Kompas - Minggu, 24 Agustus 2003
Tak Mampu Bayar Biaya Kegiatan Ekstrakurikuler
Seorang Siswa SD Gantung Diri

Garut, Kompas - Seorang siswa sekolah dasar menggantung diri karena tak
mampu membayar biaya kegiatan ekstrakurikuler sebesar Rp 2.500. Anak malang
ini sampai Sabtu malam kemarin masih terbaring tidak sadarkan diri di ruang
ICU Rumah Sakit Dokter Slamet, Garut, Jawa Barat.

Haryanto (12) melakukan tindakan nekat itu, Jumat (22/8), sekitar pukul
09.15. Ia terdorong rasa malu sesudah mengetahui bahwa ibunya tidak
memiliki uang yang ia butuhkan. Anak sulung dari tiga bersaudara keluarga
Suryana
(42) yang sehari-hari bekerja sebagai buruh pikul di Pasar Ciawitali,
Garut, ini adalah siswa kelas VI Sekolah Dasar Negeri (SDN) Sanding IV,
Kabupaten Garut.

Rustiana, guru kelas VI SDN Sanding IV menceritakan, peristiwa ini bermula
ketika pada Selasa (19/8) siang ada dua orang tamu yang masuk ke kelasnya
guna menawarkan kegiatan ekstrakurikuler membuat sulaman burung dan mistar.

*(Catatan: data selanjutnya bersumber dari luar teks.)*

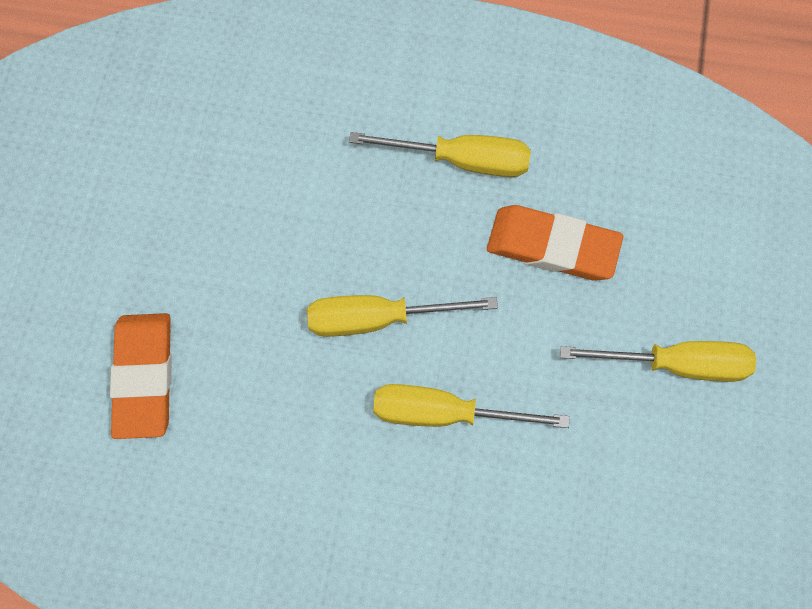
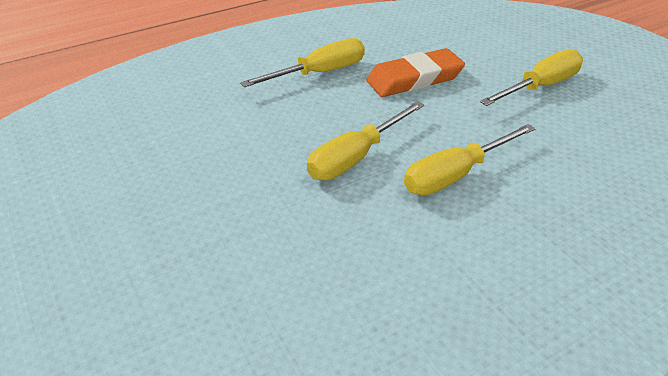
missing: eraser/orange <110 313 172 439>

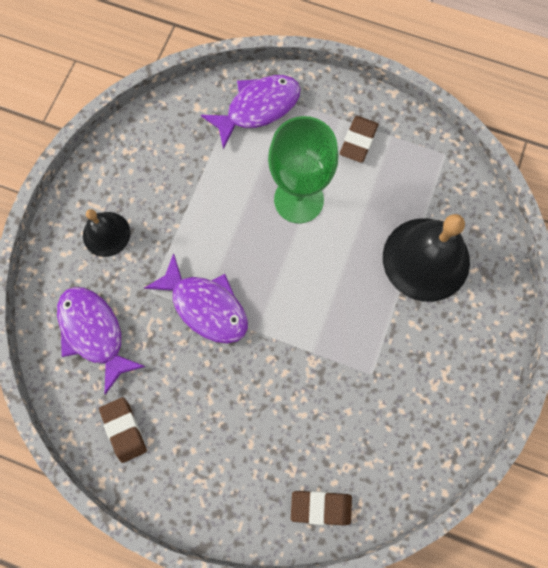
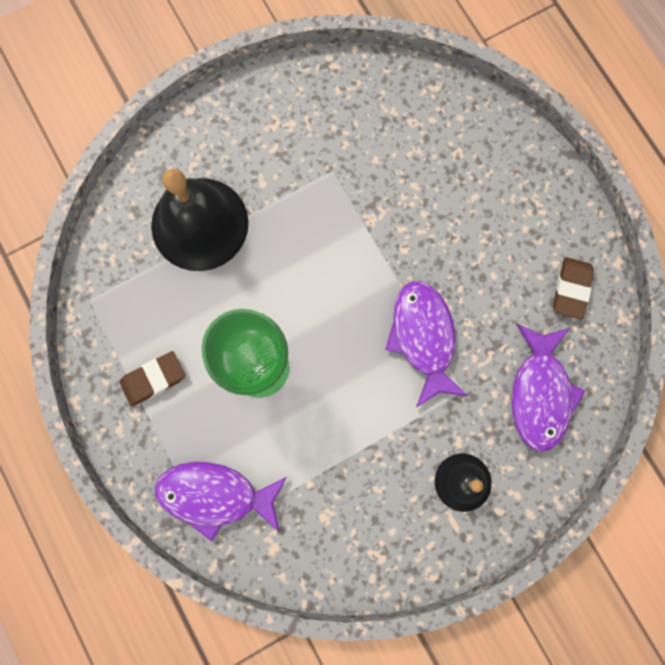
missing: eraser/brown <291 491 352 525>

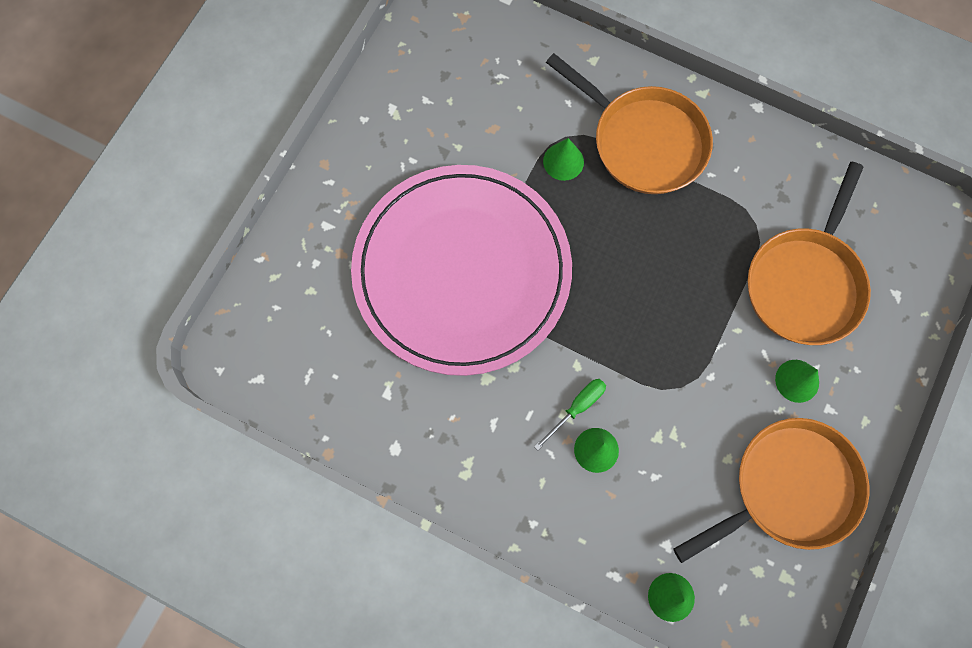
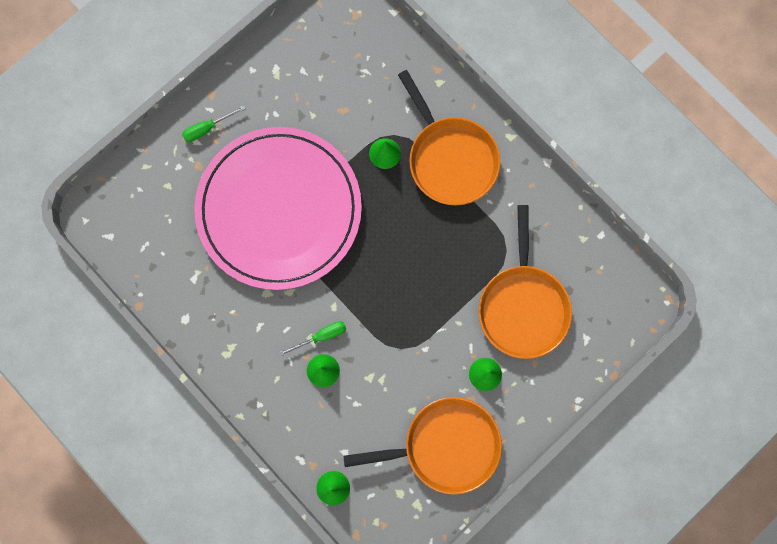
appeared: screwdriver/green <182 106 245 142>
spun: pan/orange <748 162 871 345> = <479 205 572 359> 45 degrees counterclockwise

Untuk biaya membeli bahan baku, setiap siswa yang mengikuti kegiatan
membuat sulaman burung diminta membayar Rp 2.500. Sementara yang ingin
membuat mistar harus membayar Rp 3.500.

"Kegiatan itu sebenarnya tidak wajib hingga tidak semua siswa
mengikutinya," jelas Rustiana.

Sebagai bukti, Rustiana lalu menyodorkan data bahwa dari 19 siswa kelas VI
hanya 14 orang saja-termasuk Haryanto-yang mengikutinya. Saat itu, Haryanto
memilih membuat sulaman burung.

Pada hari Rabu hingga Jumat, lanjut Rustiana, siswanya yang mengikuti
kegiatan ekstrakurikuler secara silih berganti membayar uang kepadanya.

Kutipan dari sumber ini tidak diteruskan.